WGS1001H  Feminism, Transnationalism and Postcolonialism
(This course was discontinued as of the 2014-2015 academic year)
Over the past fifteen years, feminist studies has been defined by a turn towards transnational and postcolonial perspectives. In this course, we will conduct a genealogy of this turn, reviewing some defining texts and reflecting on their impact. We will examine the political and theoretical milieu in which transnational and postcolonial approaches have gained currency. We will explore the kinds of questions that are facilitated, and also those that are eclipsed, by such approaches.

WGS1002H  Feminist Methodologies and Epistemologies
(This course was discontinued as of the 2014-2015 academic year)

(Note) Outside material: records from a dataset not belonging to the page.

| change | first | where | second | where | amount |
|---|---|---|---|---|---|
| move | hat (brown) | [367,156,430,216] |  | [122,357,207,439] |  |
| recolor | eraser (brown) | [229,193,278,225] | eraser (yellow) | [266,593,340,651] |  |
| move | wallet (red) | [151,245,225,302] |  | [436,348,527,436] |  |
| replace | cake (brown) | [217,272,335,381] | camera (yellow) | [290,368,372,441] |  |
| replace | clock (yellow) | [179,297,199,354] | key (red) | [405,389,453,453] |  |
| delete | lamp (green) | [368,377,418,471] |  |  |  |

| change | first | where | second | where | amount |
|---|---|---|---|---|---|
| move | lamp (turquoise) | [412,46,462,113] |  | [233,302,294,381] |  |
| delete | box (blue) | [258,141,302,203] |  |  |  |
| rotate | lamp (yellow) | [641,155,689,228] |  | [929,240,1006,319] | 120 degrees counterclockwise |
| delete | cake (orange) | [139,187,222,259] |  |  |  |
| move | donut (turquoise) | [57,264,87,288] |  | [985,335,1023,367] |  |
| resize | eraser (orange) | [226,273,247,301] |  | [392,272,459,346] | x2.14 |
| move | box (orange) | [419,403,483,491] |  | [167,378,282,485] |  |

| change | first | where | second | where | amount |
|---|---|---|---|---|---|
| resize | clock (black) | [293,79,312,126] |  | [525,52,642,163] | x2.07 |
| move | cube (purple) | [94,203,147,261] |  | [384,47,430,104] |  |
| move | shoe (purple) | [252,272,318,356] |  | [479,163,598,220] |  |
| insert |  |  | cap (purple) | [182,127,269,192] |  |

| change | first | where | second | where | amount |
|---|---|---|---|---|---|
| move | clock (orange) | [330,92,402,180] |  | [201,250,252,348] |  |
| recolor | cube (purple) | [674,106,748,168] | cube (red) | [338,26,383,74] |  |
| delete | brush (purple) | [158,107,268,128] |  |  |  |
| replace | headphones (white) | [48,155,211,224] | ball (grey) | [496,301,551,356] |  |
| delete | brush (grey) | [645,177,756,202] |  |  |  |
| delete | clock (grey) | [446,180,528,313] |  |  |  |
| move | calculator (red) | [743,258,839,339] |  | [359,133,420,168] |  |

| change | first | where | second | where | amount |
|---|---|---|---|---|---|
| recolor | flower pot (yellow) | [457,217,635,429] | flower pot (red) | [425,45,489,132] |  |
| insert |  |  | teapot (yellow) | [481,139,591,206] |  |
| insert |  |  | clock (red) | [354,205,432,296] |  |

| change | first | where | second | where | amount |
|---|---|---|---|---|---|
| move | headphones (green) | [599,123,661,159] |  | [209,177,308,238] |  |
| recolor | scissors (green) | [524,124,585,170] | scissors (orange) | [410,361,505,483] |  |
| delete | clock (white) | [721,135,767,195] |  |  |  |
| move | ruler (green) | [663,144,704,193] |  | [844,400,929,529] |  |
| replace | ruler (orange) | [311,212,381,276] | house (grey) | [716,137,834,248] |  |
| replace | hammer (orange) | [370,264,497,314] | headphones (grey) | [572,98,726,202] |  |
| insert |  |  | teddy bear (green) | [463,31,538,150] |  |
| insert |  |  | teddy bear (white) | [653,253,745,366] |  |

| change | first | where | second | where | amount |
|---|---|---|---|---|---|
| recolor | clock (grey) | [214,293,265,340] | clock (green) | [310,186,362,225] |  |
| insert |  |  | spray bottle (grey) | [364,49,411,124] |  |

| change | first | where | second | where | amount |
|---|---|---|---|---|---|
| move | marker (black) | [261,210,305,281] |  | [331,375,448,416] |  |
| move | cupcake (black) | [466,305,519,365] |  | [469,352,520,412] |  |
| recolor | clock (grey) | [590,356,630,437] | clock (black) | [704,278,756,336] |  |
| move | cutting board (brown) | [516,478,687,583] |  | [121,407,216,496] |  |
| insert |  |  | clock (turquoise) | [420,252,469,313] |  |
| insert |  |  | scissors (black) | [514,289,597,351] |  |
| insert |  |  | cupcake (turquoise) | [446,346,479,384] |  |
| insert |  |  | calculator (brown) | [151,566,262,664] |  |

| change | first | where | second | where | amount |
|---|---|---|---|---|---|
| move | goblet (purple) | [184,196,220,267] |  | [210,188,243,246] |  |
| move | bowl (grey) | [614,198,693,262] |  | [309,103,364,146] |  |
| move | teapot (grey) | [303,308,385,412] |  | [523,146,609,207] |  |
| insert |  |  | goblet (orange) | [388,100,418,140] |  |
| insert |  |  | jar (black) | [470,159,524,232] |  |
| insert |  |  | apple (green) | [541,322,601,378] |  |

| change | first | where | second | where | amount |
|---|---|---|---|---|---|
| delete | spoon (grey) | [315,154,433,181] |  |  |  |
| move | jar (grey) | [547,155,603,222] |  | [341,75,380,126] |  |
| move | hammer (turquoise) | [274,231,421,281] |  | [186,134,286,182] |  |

How do we know what we know? What are the underlying epistemological and ideological assumptions we bring to this project of knowing? What are the terms upon which we can claim that project as a particularly transnational feminist one? And what are the set of ethically grounded practices that delineate it? Why are some forms of knowledge and ways of knowing privileged over others? Where do Mystery and uncertainty fit into this project? These are some of the questions that this course takes up for examination. We will seek to understand the processes of transnational feminist knowledge production by paying close attention to the problematics of place, space, time, genealogies, multiple histories, and cross-cutting identities and the various ways these are made to matter in this thing we call knowledge.